Overcoming Thickness–Durability Trade‐Off in PEM Fuel Cells via Stretched PTFE Nanofiber‐Reinforced Composite Membranes

Abstract Reinforced composite membranes (RCMs), composed of electrospun porous nanofiber (NF) and perfluorosulfonic acid (PFSA), have garnered considerable attention for achieving high durability in proton exchange membrane (PEM) fuel cells. However, electrospinning faces critical challenges in producing thin NF mats essential for fabricating ultrathin RCMs that reduce ohmic resistance. Herein, thermomechanical stretching is presented to fabricate ultrathin polytetrafluoroethylene (PTFE) NF‐based reinforcements.
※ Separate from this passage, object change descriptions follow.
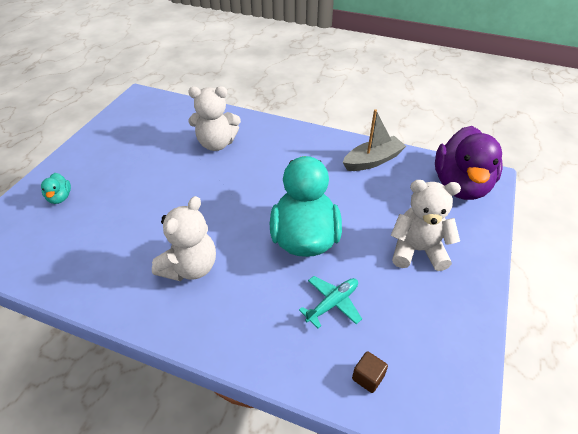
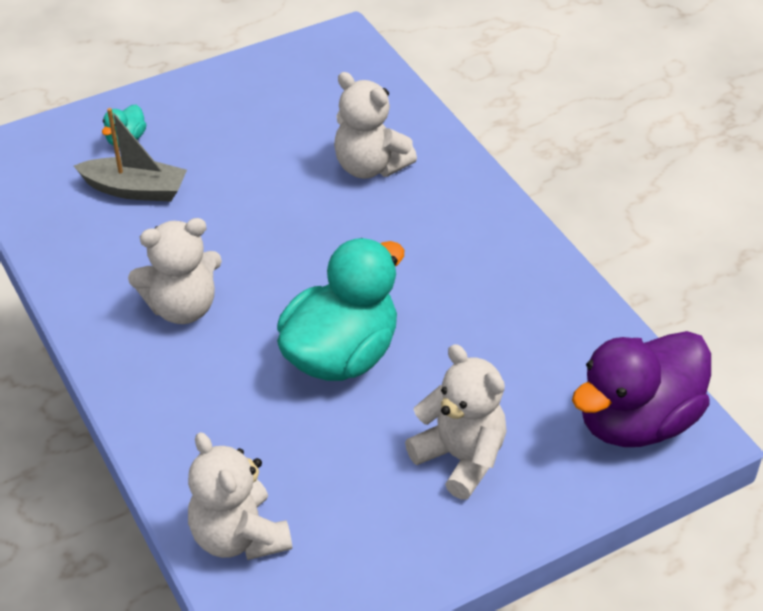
camera: 40 degrees right, 0 degrees up
(332, 303) = (288, 445): turquoise plane -> none
(368, 377) = (239, 536): brown cube -> white teddy bear
(372, 160) = (554, 312): grey boat -> grey boat (135, 189)

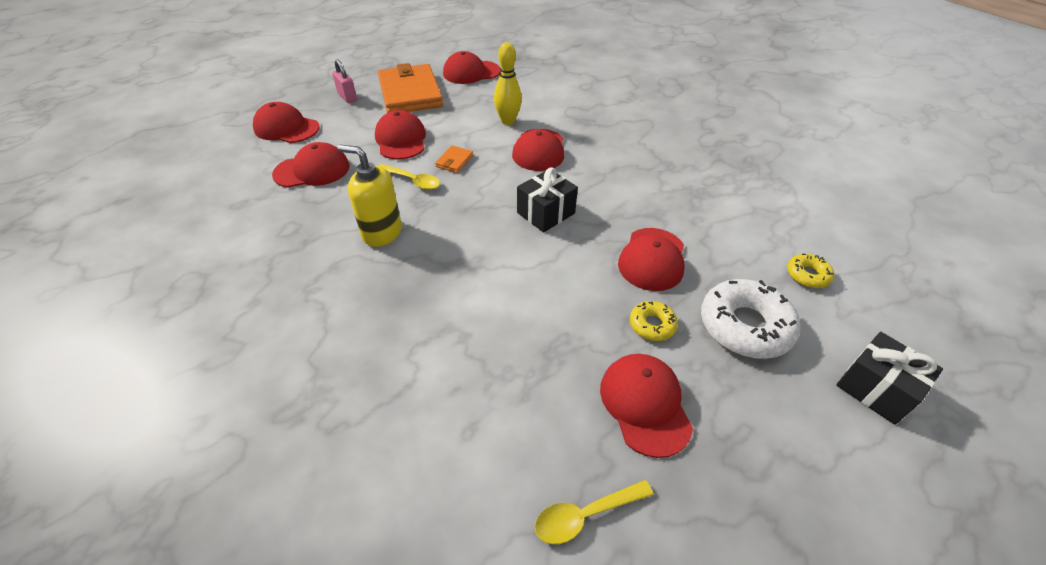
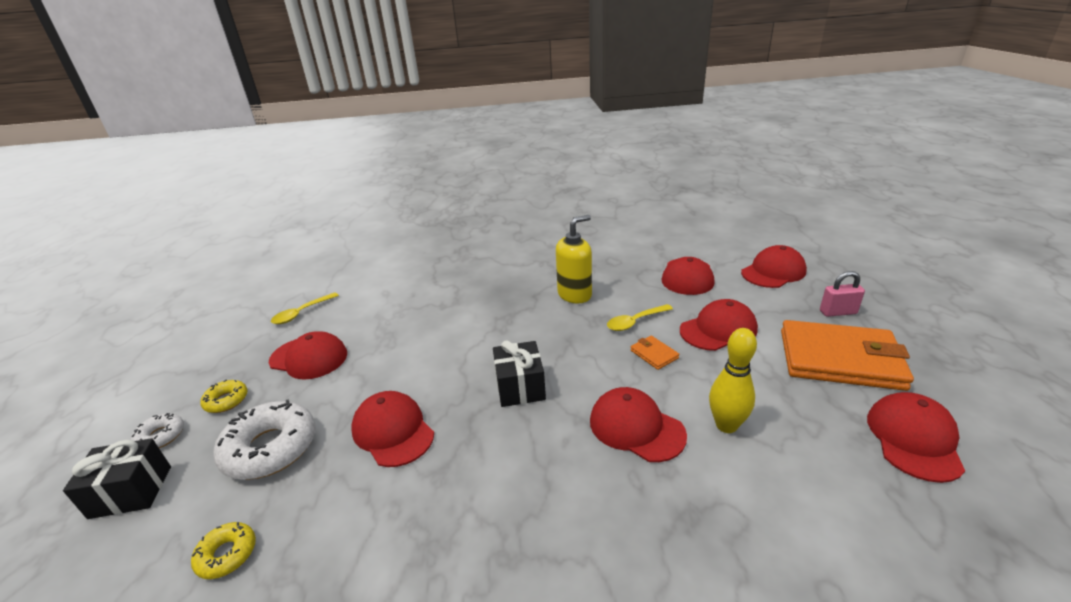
camera: 125 degrees right, 15 degrees down
(401, 140) = (718, 330): red cap -> red cap turned 45 degrees counterclockwise
(585, 515) = (301, 313): yellow spoon -> yellow spoon turned 150 degrees counterclockwise
(652, 325) = (344, 392): yellow donut -> yellow donut (226, 401)
(841, 438) = (161, 436): none -> white donut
Stretching the PTFE NF by 2‐ and 3‐fold not only reduces their thickness but also increases porosity, facilitating efficient PFSA impregnation. Notably, the 3‐fold stretched PTFE‐based RCM (3‐sPTFE RCM), with ultrathin thickness (<20 µm), exhibits minimal swelling in the hydrated state compared to commercial Nafion XL. The 3‐sPTFE RCM‐adopted cell demonstrates exceptional performance under various relative humidity conditions, achieving a current density of 2.79 A cm −2 at 0.6 V and a maximum power density of 1.99 W cm −2 . Furthermore, the 3‐sPTFE RCM maintains long‐term operational durability, with low hydrogen crossover current (<3 mA cm −2 at 0.4 V) even after 21,000 wet/dry cycles, exceeding the U.S. Department of Energy (DOE) durability targets for automotive membrane applications. This fabrication strategy for ultrathin PTFE NF reinforcements offers a promising pathway toward the next generation of high‐performance and durable PEM fuel cells.